The 58 year old police commander Haile Gebremariam bought a table top purifier two years ago from Waryt’s Jacros branch. But now, he wants to get a water dispenser that can cool and boil water. He replaced the older one with a new one paying 7,153 Br.

Before reaching this booming demand, companies such as Dire Electronics, had challenges getting people to buy their products.

But a plethora of advertisements helped the company get customers, according to Ibrahim Maru, sales manager of Potomac Trade & Industry Plc, a sister company for Dire Electronics for the past four years.

West Point, a French brand, has digital and manual dispensers, with the capacity of 20lts and an ice maker with or without a mini-fridge. The distributor also gives a one-year warranty and maintenance service for its clients at its service centre located at Gofa Mebrathayil.

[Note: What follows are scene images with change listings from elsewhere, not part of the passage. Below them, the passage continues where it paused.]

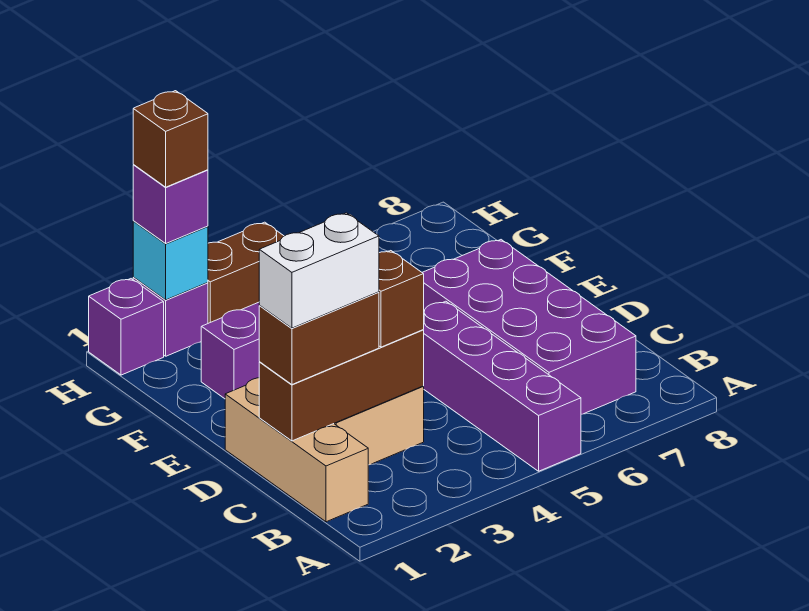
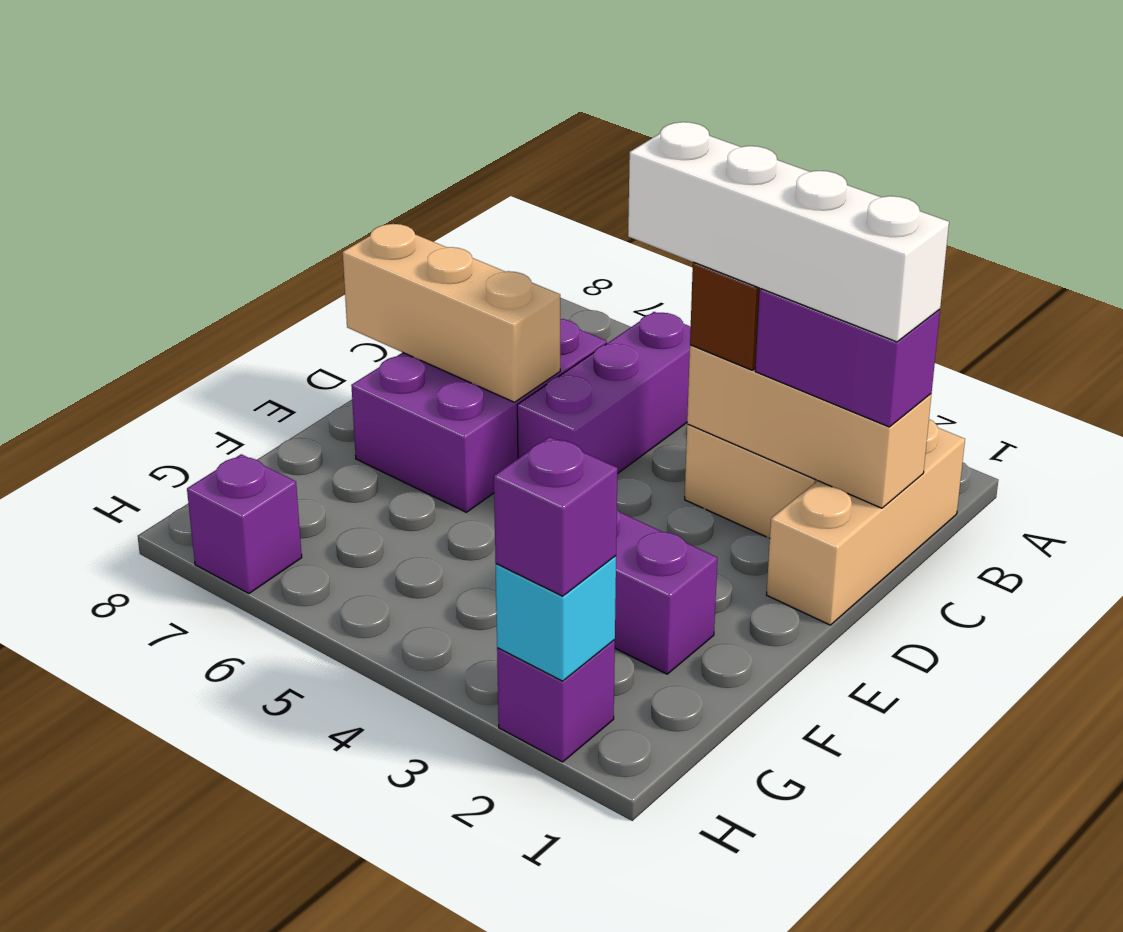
purple brick A5:D5 level 1 -> purple brick B5:D5 level 1
purple brick B6:E7 level 1 -> purple brick C6:E7 level 1
brown brick C1:C3 level 2 -> tan brick C1:C3 level 2
brown brick C1:C2 level 3 -> purple brick C1:C2 level 3
white brick C1:C2 level 4 -> white brick C1:C4 level 4
none -> tan brick D6:D8 level 2
purple brick H1 level 1 -> purple brick H7 level 1
brown brick H2 level 4 -> none
brown brick H3:H4 level 1 -> none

West Point also offers a filter that can be used for a year, which cleanses every 15 days, with 250 Br and 300 Br. The dispensers, on the other hand, are sold from 6,000 Br to 7,000 Br if they have a fridge compartment, and from 4,000 Br to 5,000 Br if not.

Not only Addis Abebans, but also residents of regional states such as Bahir Dar, are getting more familiar with these products. Yehizbu Tilahun, is a distributor of Waryt water dispensers at Bahirdar, Hyper Cinema building, where he established his retail shop that sells electronics appliances with a capital of 200,000 Br since 2013.

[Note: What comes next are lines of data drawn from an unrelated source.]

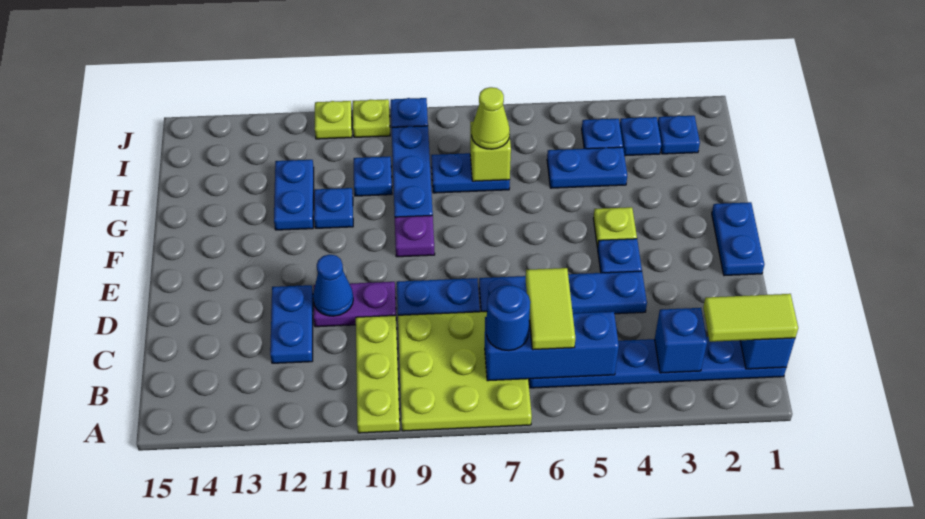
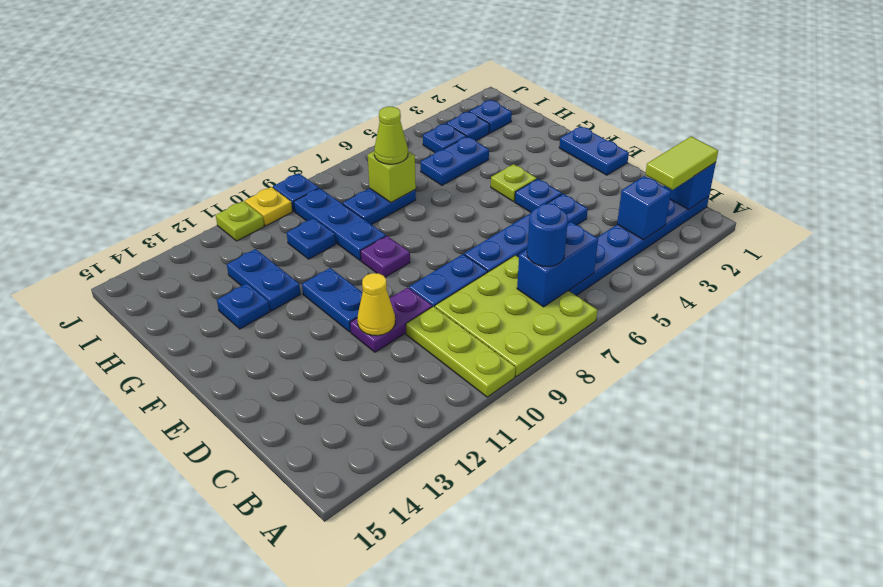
blue brick B5:B7 level 2 -> blue brick B6:B7 level 2
lime tile B6:C6 level 3 -> none
blue plate C12:D12 level 1 -> blue plate E11:F11 level 1
blue cone D11 level 2 -> yellow cone D11 level 2
blue plate G11 level 1 -> blue plate G13 level 1
lime plate J10 level 1 -> yellow plate J10 level 1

He started distributing the products of Waryt in 2015. He came to Addis Abeba by mid-July to buy 20 water dispensers from Waryt like he frequently does before he runs out of stock.

“I have a lot of customers from different walks of life,” he said. “I also give technical service in addition to selling the products.”

During summer, there is a high demand for dispensers in Bahir Dar as the tap water becomes muddy, according to Yehizbu. But for Abraham Misganaw, Hygiene & Environmental Health Protection Acting Team Leader at the Ministry of Health (MoH), the fear of Addis residents such as Zinash asserting that the water coming to their house is polluted, does not hold water.

He believes the water that goes to their house does not have an issue, rather the water will be polluted in distribution and at the users’ house.

“The products will be useful in purifying the water polluted in this manner,” said Abraham.